-
Development of Key It as
an Android app (referred to in this documentation as kitand) and as
an iOS SwiftUI app (referred to in this documentation as kitsui)
- Get Android Studio Arctic Fox or later
- Use Android Studio's Git menu to clone the repo from Github, and open the file build.gradle
- The SQLite database that is included in recent Android systems is used. The kitand sources use Android's SQLiteOpenHelper and its API to deal with the SQLite database.
- Get Xcode 16.3 or later
- Use Xcode's Source Control to clone the repo from Github, and open the Xcode project
- The SQLite database that is included in recent iOS systems is used. The Xcode project includes settings to use the bridge from Swift to C for source code that calls the C API of SQLite.
-
On iOS all interaction with SQLite is kept inside the file KITDAO.swift - the rest of the code is straight Swift and SwiftUI code.
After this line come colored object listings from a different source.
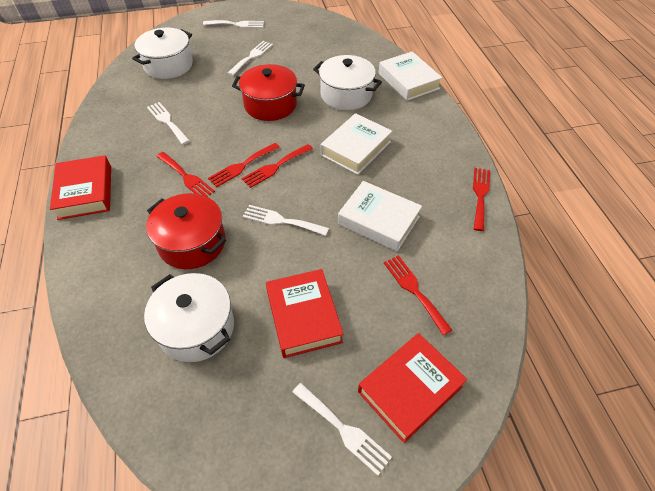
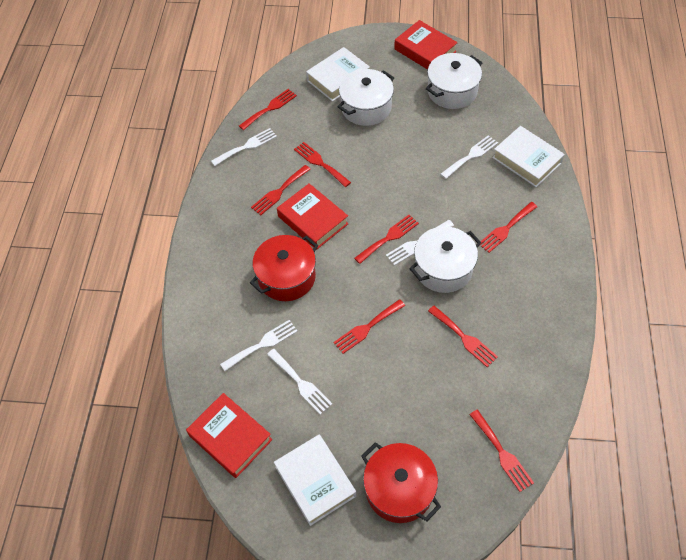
red fork: 5 -> 8

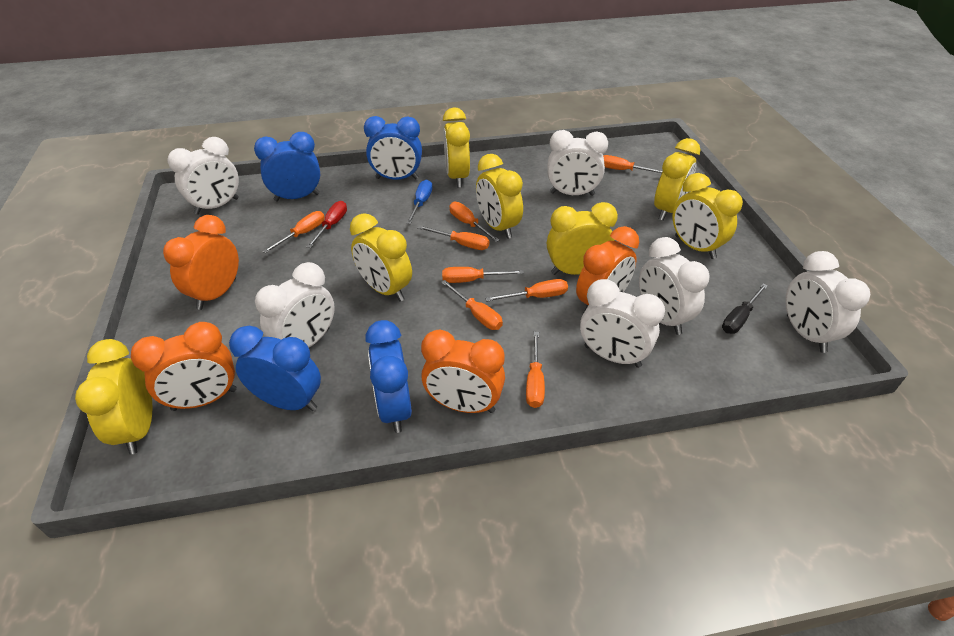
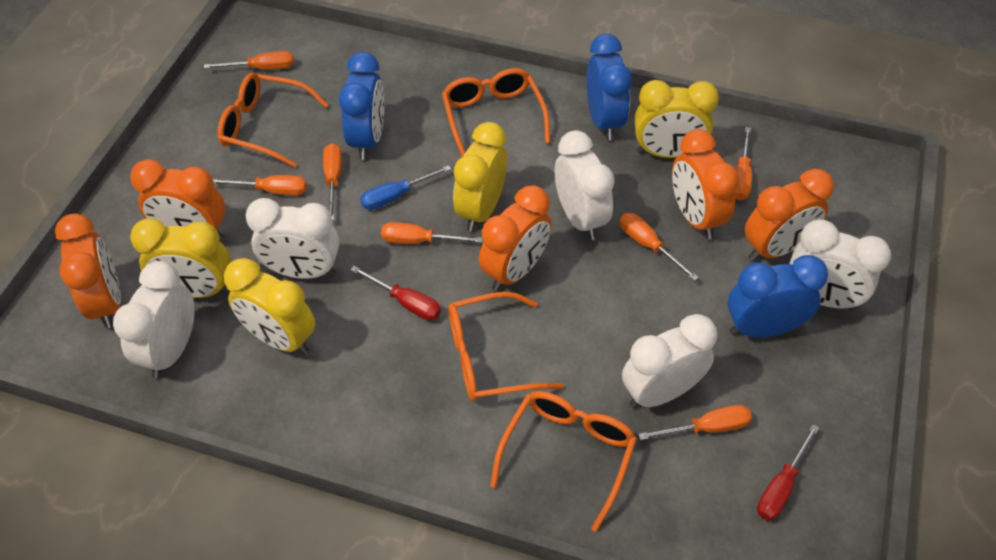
black screwdriver: 1 -> 0
blue clock: 4 -> 3
orange clock: 4 -> 5
orange glasses: 0 -> 4
orange screwdriver: 8 -> 7
red screwdriver: 1 -> 2
white clock: 6 -> 5
yellow clock: 7 -> 4

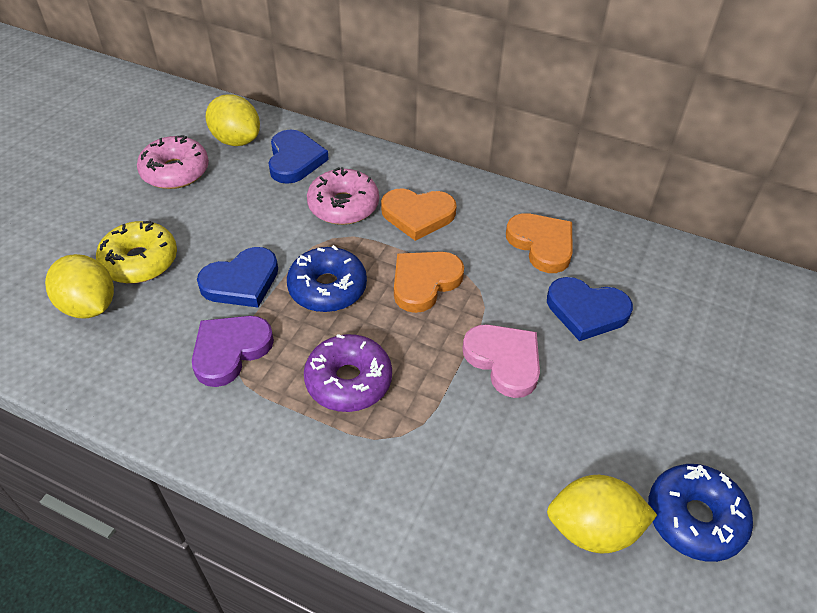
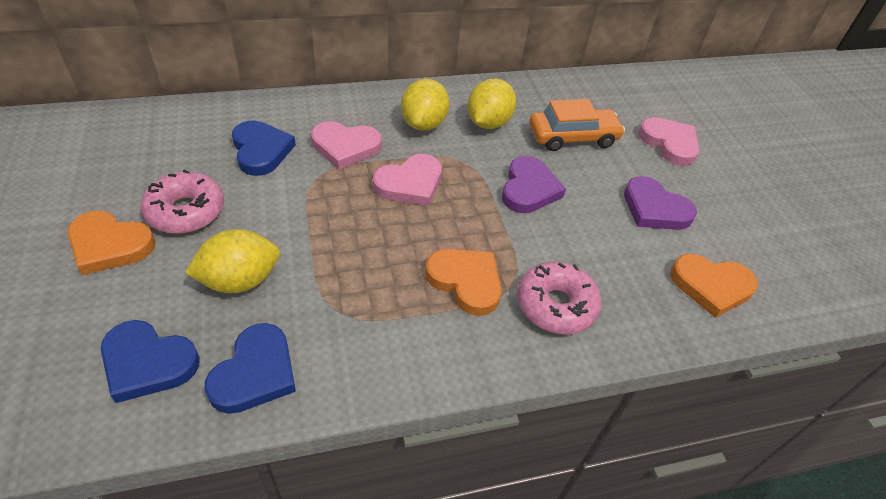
blue donut: 2 -> 0
orange car: 0 -> 1
pink heart: 1 -> 3
purple donut: 1 -> 0
purple heart: 1 -> 2
yellow donut: 1 -> 0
On Android all interaction with SQLite is kept inside the file KITDAO.kt - the rest of the code is straight Kotlin code.
-
Comments about the software design are contained in comments in the source code.
-
There are three design documents that describe and give some details of the app design:
KIT Design Document.odt
KIT Design Document Popovers.ods
KITSUI Model.pdf
-
Developer of this Github repo is Graeme Costin - graeme_costin@wycliffe.org.au.
-
This app will be released as an open source freeware app provided by Wycliffe Bible Translators.